J.P. “The Big Bopper” Richardson

bopper1October 24, 1930 – February 3, 1959

“Hellooo Baby!”

Celebrity and tragedy often go hand in hand. Sometimes, the former leads to the latter. And sometimes, the latter solidifies the former.

Jiles Perry “J.P.” Richardson was a radio personality in East Texas whose biggest claim-to-fame by the time he was 26 was successfully pulling off a 5-day on-air marathon broadcast that found him spinning some 1,821 consecutive records. Known to his audience as “The Big Bopper,” Richardson also dabbled in songwriting. His songs caught the ear of Mercury records and, in 1958, Bopper’s novelty song “Chantilly Lace” started steadily climbing the charts.
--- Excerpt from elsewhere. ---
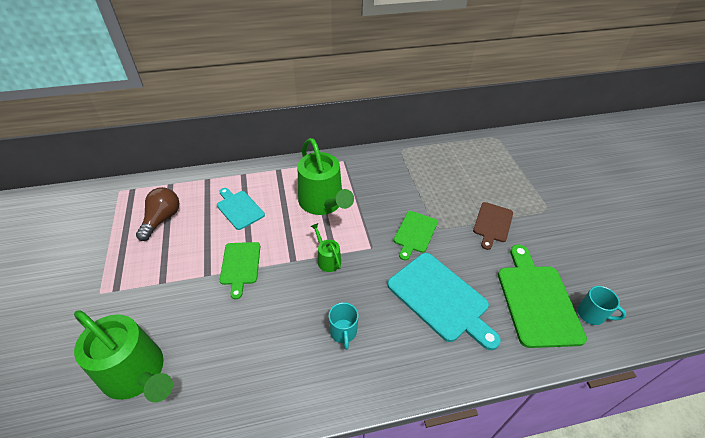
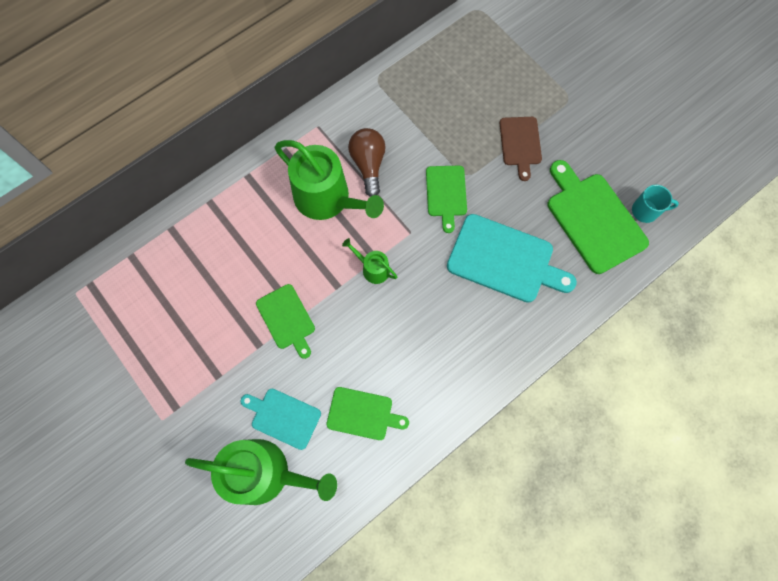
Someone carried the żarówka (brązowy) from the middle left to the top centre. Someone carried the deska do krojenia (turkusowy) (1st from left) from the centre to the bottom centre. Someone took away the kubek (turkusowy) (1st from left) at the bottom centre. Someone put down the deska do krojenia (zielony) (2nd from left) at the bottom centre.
The success of the hit single led to the opportunity to join Buddy Holly on his upcoming “Winter Dance Party” tour. The tour featured Holly, Bopper, Ritchie Valens and Dion and the Belmonts. It began in Milwaukee, WI on January 23, 1959 and zig-zagged its way across the upper midwest. The ill-fated tour was plagued with bad weather, transportation troubles and logistics issues. The promoters scheduled dates and venues that followed no logical path, so the musicians often found themselves on a freezing bus backtracking hundreds of miles overnight to play the next gig. It was, for all intents and purposes, miserable.

By February 2nd, Holly was fed up with the condition of the tour and chartered a plane for himself and two of his bandmates (including a young Waylon Jennings) so they could expedite the trip to the next stop and get some rest. Jennings offered his seat on the plane to Bopper, who had been suffering from the flu. Valens won the 3rd seat on a coin flip. It was well after midnight on February 3rd, 1959. It was 18° F and snowing. The young pilot was not certified to fly in no-visibility situations. The plane crashed just minutes after takeoff. There were no survivors.

Dubbed in pop culture and subsequent history as “The Day the Music Died,” the crash is one of the most famous entertainment tragedies of all time. For Bopper’s part, it catapulted him into the stuff of rock ‘n’ roll legend. Though the 28 year-old only released 2 songs in life, his name and legacy still loom large today. Many of his compositions went on to be recorded by others. Country legend George Jones recorded Bopper’s song, “White Lightning,” a few months after the crash. It would become Jones’ first #1 hit.


Forest Lawn Memorial Park – Beaumont, TX

Specific Location

Tranquility; Enter the cemetery from Pine St. and take the first right. Continue going straight, staying to the left of a couple of rounded sections. When you reach a “T” intersection, turn left then stop when the road bends to the right. Look for the Texas Historical Marker in the Tranquility section in front of you. Bopper is buried just in front of this marker.


Not quite the same in real life as The Simpsons depicted it.